Kamu Emekçileri Savaşı ve Baskıları Protesto Etti

AK Partinin savaş ve baskı politikalarına karşı bir günlük greve gittiler.

Kamu Emekçileri Savaşı ve Baskıları Protesto Etti

BASINA VE KAMUOYUNA

 

ENDİŞELİYİZ!  ENDİŞEMİZ BÜYÜK!

 

Siz basın emekçileri de yakından tanıksınız ki; emek ve meslek örgütleri olarak defalarca kez, siyasi iktidarın, savaş politikalarını tırmandırarak ülkemizi sürüklediği “uçuruma” dikkat çektik. Çocukların, kadınların, gençlerin, yoksulların kanının aktığı, anaların gözyaşının kurumadığı, insanlarımızın yıllarca unutamayacakları acılar yaşayacakları ve halkımızın bir arada yaşama umudunun gittikçe tükendiği bir savaşa ne içeride ne de dışarıda asla razı olmadığımızı her alanda dile getirdik. Endişelerimizi, taleplerimizi ve çözüm önerilerimizi her fırsatta ve her zeminde dile getirdik.

Halkın barış isteğini haykırmak için 10 Ekim’de Ankara’da yapmaya çalıştığımız uyarı mitingi kana bulandı, isimlerini tek tek burada sıralamanın mümkün olmadığı, onur duyduğumuz 101 insan katledildi, onlarcası yaralandı. Dünya kamuoyunda lanetlenen bu cani saldırı açığa çıkartılıp tüm sorumluların yargı karşısına çıkartılması gerekirken, 10 Ekim Katliamı protestolarıyla ilgili bizlere soruşturma açıldı. Dünyanın başka bir köşesinde göremeyeceğiniz öyle bir hukuksuzluk ki bu, sendika yöneticilerimizin yanı sıra avukatlarımız da soruşturma kapsamına alındı.
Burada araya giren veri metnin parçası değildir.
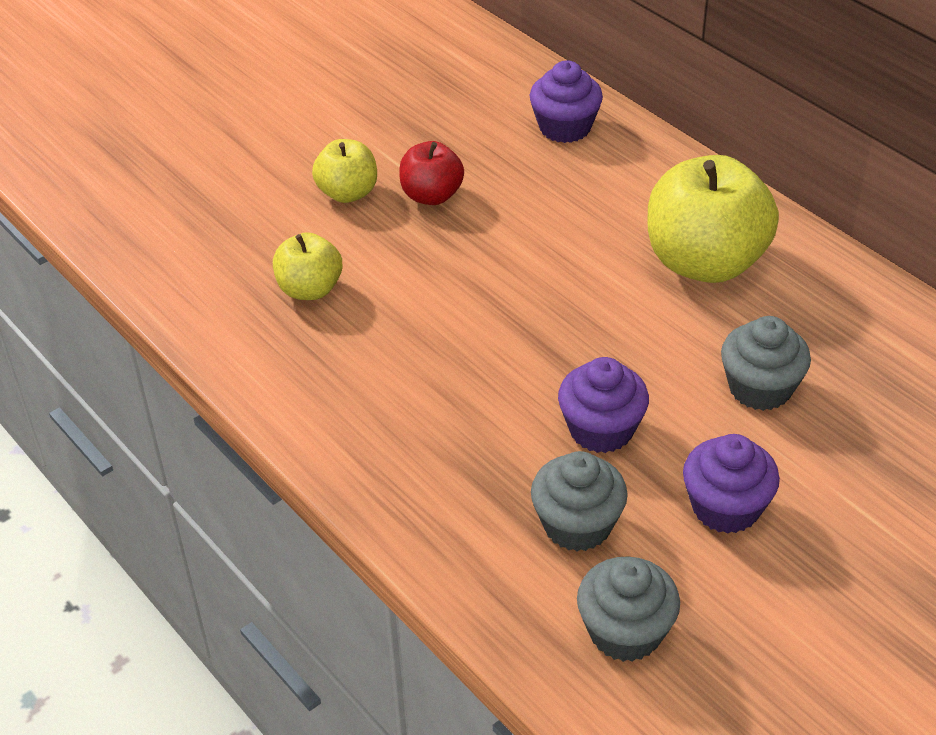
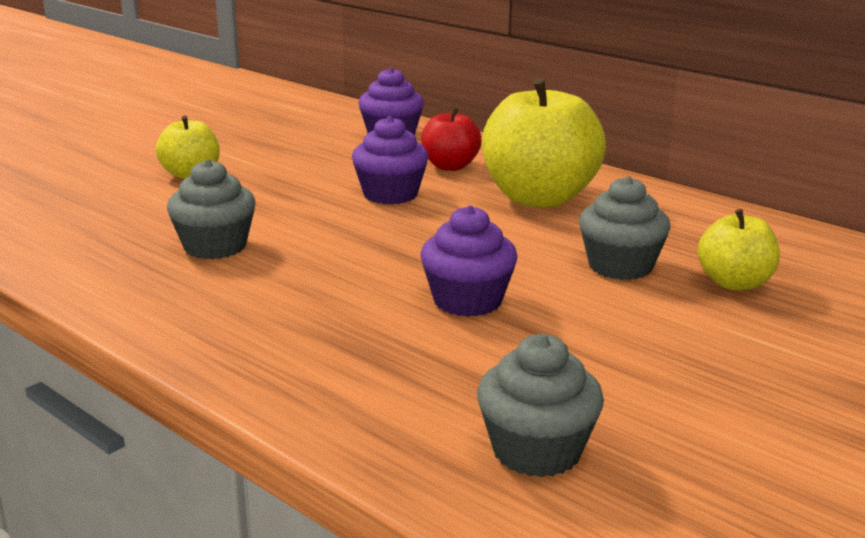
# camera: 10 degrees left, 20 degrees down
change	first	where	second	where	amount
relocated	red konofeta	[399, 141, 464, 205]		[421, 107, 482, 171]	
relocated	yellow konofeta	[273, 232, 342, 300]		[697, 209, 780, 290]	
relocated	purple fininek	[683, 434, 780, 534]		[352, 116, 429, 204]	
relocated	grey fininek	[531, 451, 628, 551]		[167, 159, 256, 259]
Değerli  Basın  Emekçileri,

Biz emek ve meslek örgütleri olarak, sadece üyelerimize değil, halkımıza karşı da duyduğumuz sorumluluk ve vicdanlarımız gereği, bugün burada bir kez daha ülkemizin yüz yüze kaldığı bu trajediyi dile getirmek, sizin aracılığınızla kamuoyuyla paylaşmak istiyoruz.

Devlet, yaklaşık 3 bin 800 öğretmeni savaş boyutundaki operasyon öncesi hizmet içi eğitim adı altında ilçelerden çıkarırken 114 bin öğrenciyi kaderlerine terk etmekle, 200 bini aşkın yurttaşımız evlerinden, yaşadığı kentlerinden sürgün etmekle ve sağlık emekçilerini hastanelere hapsetmekle çok tehlikeli bir mesaj vermiştir. Eğitim ve sağlık başta olmak üzere tüm kamu hizmetleri savaş düzenine göre yeniden dizayn edilmektedir.

Siyasi iktidar, Türkiye’nin saygın emek ve meslek örgütlerinin tüm bu endişelerine, taleplerine ve çözüm önerilerine gözünü kulağını kapatarak tam aksini yapmakta yani savaş ve baskı politikalarını artırmakta, barış yanlılarına operasyonlar düzenlenmektedir.

Artık miting yapmanın, sokağa çıkmanın, hatta pencereden dışarıya bakmanın dahi ölümü göze almakla eşdeğer olduğu bir Türkiye’de yaşamaktayız! Hatta bırakın muhalif olmayı, akıl tutulması yaşadığımız bu süreçte, Temmuz’dan Kasım’a kadar 44 çocuğun öldürüldüğü, 52 çocuğun da yaralandığı medyada yer almaktadır.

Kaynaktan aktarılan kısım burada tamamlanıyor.